Over the last few years, awareness of the importance of monitoring third-party vendors has increased. You have likely heard—and agree—that because of how interconnected organizations are today, it’s critical to make sure your vendors aren’t leaving your data exposed.
But have you considered the subcontractors of your vendors? These organizations are known as your “fourth parties”—and they deserve your attention as well. Consider this potential scenario: If you have 100 vendors in your supply chain and 60 of them are using a certain provider for a critical service, what will happen if that critical provider experiences downtime or is breached?
There are thousands of questions you could ask your vendor about security. Can you determine which of them are the most important?
Even relatively small service providers can cause major disruptions or outages to a swath of companies relying on them.
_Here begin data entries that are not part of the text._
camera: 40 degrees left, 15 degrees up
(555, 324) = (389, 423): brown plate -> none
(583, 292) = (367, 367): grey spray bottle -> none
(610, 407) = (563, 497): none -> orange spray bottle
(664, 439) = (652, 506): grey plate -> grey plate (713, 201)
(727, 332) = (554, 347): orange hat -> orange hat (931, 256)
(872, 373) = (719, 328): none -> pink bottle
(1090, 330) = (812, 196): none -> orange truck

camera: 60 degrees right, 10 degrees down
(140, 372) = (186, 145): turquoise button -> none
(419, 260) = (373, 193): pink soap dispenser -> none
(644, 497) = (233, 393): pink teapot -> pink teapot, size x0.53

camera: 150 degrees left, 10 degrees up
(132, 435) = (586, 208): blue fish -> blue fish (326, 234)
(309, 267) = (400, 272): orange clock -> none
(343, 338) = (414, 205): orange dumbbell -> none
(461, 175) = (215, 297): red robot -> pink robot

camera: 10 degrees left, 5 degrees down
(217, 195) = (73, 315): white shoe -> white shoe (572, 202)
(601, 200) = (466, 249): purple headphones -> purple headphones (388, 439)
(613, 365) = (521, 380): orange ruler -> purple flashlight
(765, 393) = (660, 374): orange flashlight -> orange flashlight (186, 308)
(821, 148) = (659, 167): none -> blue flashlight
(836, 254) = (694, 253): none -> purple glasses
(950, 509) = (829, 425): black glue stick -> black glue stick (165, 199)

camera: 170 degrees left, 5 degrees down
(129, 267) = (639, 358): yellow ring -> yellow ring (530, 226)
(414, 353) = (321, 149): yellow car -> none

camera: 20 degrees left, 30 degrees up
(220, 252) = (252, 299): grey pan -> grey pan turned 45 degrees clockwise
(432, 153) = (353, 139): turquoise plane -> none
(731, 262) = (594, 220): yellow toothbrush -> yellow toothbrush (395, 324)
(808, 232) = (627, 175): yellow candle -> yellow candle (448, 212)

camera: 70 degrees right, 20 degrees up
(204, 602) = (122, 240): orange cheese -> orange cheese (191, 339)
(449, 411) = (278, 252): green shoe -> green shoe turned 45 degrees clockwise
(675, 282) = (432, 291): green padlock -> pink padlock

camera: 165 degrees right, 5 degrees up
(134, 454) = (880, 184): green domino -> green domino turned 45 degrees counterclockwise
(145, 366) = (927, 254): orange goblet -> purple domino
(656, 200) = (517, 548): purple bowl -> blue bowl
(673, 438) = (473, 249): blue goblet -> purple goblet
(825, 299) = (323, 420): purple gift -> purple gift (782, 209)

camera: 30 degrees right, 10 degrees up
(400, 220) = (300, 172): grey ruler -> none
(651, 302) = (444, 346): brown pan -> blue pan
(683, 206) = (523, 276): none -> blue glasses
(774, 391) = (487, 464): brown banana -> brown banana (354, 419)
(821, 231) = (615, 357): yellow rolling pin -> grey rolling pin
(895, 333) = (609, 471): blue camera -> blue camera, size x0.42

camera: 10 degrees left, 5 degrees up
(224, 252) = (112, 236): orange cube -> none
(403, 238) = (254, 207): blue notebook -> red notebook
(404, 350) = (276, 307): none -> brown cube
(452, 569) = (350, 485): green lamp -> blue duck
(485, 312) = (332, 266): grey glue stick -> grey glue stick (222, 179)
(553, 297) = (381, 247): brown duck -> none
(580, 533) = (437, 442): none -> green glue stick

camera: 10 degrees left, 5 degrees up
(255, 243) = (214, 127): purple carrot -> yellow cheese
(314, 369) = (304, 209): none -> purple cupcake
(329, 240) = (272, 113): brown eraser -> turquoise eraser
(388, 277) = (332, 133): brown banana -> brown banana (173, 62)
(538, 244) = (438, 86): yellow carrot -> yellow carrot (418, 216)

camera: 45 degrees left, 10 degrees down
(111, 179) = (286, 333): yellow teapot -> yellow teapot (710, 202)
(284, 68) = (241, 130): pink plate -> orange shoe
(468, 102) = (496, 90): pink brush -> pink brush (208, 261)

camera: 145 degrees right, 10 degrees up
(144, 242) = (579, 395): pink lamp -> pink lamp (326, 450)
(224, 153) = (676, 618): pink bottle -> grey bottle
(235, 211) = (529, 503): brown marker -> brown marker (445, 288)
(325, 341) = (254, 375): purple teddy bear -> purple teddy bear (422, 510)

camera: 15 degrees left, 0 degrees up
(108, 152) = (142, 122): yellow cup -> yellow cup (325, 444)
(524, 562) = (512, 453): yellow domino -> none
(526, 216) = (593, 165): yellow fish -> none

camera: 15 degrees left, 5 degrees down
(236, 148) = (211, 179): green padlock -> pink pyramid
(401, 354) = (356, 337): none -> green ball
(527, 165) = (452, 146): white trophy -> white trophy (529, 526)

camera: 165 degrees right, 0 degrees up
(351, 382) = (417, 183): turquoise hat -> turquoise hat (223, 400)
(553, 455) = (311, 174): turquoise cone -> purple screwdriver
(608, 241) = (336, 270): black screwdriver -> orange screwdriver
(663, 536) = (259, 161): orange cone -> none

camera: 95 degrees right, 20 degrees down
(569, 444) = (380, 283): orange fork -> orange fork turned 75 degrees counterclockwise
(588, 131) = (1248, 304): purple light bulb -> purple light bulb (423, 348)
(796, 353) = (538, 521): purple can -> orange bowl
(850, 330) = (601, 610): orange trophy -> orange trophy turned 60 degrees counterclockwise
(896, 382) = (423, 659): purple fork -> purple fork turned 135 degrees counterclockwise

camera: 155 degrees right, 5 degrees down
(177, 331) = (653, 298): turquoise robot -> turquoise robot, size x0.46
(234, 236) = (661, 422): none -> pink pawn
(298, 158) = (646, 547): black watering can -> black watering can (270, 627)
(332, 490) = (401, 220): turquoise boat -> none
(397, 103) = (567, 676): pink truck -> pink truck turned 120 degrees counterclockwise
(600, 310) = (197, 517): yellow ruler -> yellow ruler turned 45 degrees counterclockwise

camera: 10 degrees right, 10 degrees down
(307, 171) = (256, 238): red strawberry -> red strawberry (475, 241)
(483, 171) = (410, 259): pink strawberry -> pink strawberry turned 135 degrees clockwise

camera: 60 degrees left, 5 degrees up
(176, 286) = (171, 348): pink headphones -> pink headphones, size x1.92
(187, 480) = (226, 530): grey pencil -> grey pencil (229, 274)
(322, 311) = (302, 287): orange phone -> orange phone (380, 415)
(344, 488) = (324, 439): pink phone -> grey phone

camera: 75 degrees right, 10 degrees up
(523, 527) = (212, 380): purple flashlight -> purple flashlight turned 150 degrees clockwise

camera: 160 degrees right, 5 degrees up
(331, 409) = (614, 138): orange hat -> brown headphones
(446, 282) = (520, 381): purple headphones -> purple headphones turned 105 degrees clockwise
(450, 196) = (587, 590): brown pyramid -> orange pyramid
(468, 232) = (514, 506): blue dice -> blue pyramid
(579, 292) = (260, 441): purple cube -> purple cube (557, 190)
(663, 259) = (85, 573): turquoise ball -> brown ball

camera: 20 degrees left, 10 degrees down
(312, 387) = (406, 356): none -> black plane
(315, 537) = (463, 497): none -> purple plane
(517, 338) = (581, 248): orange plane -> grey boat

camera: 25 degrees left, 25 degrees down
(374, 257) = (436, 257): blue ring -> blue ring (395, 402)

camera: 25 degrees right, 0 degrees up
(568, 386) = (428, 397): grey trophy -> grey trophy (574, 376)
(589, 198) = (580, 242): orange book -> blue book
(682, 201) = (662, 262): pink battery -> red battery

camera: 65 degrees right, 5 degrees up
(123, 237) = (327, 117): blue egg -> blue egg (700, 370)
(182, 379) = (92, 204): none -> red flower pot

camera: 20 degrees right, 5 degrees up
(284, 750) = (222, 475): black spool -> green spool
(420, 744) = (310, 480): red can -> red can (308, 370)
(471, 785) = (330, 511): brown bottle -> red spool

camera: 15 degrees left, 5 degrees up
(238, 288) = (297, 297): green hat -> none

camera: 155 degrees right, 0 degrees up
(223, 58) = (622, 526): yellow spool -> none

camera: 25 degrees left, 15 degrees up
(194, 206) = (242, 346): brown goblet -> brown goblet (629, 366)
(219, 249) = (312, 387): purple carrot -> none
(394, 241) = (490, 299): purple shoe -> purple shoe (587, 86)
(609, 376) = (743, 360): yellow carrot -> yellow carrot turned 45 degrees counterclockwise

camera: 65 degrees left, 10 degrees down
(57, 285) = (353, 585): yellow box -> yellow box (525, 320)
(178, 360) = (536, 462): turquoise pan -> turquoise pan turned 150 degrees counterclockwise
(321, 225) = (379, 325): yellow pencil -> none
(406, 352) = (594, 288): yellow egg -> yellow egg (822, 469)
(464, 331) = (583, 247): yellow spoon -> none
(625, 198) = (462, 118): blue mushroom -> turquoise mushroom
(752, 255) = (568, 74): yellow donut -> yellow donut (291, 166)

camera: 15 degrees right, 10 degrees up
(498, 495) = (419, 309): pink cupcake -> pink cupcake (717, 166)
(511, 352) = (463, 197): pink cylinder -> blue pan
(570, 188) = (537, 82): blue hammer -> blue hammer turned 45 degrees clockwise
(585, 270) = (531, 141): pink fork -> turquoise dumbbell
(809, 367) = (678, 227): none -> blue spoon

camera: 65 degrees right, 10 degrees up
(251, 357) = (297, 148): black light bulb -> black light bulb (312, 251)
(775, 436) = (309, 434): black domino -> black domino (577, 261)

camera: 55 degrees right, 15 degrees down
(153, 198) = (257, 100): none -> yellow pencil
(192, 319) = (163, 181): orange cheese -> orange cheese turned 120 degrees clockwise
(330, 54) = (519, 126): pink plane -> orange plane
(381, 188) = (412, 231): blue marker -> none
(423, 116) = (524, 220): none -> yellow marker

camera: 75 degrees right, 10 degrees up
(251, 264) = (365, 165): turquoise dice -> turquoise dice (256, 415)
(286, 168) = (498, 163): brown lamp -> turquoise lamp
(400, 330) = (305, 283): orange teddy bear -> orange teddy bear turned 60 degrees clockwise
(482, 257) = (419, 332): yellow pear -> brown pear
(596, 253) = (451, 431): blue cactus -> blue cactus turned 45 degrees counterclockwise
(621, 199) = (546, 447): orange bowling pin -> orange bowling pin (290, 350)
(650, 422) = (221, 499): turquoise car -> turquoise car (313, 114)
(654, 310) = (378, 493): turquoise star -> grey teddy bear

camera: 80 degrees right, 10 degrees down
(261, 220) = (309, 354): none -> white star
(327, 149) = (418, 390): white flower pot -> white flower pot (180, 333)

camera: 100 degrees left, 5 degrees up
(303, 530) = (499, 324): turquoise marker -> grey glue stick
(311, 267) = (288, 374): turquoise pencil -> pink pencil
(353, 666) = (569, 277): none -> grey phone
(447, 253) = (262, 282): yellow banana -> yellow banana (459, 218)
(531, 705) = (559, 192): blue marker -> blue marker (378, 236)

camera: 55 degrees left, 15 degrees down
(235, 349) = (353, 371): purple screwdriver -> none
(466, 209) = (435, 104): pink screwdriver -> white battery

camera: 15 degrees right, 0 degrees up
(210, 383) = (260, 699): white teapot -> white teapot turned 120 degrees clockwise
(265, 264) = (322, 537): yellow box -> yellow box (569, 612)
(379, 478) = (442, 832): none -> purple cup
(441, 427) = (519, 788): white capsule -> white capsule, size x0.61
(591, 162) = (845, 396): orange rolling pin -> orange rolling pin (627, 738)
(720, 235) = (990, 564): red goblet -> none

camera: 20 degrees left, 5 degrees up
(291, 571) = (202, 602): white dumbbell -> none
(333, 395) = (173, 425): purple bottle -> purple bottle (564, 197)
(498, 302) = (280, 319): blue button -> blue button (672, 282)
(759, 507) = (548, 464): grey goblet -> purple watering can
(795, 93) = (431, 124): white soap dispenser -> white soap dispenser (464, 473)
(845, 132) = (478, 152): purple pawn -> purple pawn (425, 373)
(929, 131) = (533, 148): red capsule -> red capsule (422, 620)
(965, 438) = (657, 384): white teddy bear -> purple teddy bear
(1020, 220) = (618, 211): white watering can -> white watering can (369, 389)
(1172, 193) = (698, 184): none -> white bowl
For example, in October 2016, DNS provider Dyn was flooded with traffic from a distributed denial of service (DDoS) attack, which forced many of its customers—like Amazon and PayPal—to go offline during the attack. If your company, your vendors, or their vendors used Dyn for DNS services during that time, your business may have been impacted by the outage.
With all of this in mind, many companies are paying more attention to the impact of fourth-parties on their vendor ecosystem. The trouble is, companies often aren’t sure where to begin in order to adequately monitor these fourth parties, so they end up feeling “blind” in the relationship. It may no longer suffice to simply add language in a vendor contract that asserts that everything that applies to your third-party vendor also applies to the vendor’s subcontractors. So, here are a few tips to get you started.
4 Tips For Monitoring Your Fourth-Party Vendor Risk
1. Keep your industry regulations in mind.
Because the discussion around fourth-party vendor risk is so new, you may need to dig into any regulatory guidelines in your industry. Come examination time, your auditors will certainly be asking about how you’ve upheld these risk management regulations, and you’ll want to be well-prepared.
2. Open up a discussion with your third-party vendors.
We understand that one-to-one vendor relationships are hard enough without considering your vendors’ vendors! But simply starting a conversation with your third parties is a good step to take. You’ll want to find out whether the critical data you share with your vendors is being passed along through any service providers with poor security practices.
3. Assess the fourth parties connected to your vendor ecosystem.
Once you’ve opened up discussions with your third parties and understand which fourth parties touch your sensitive data, you can better assess the risk they present. You’ll want complete information about the security posture of the fourth parties with access to your data.
The trouble is, gathering this information isn’t always as simple as it sounds. Some of your vendors may not even know what subcontractors they’re connected to and may not have any insight into which of those vendors have access to your data. That’s where BitSight Discover comes in. BitSight Discover is the only vendor discovery solution that highlights potentially risky service providers connected to your vendors—which cuts out a great deal of the legwork for you (and the guesswork for your vendor).
4. Monitor your fourth-party vendors via Security Ratings.
Once you have a complete list of your critical fourth parties, continuously monitoring their Security Ratings is critical. If a Security Rating drops, that may indicate a sign of security weakness that should be addressed with the vendor you’re doing business with.
Don’t take your fourth-party vendor risk lightly!
If there’s a weak link in your supply chain network, and that link is exploited, it could critically impact your business. Third and fourth party risks shouldn’t be brushed aside or saved for later. Tackling it today will help ensure you keep your data secure.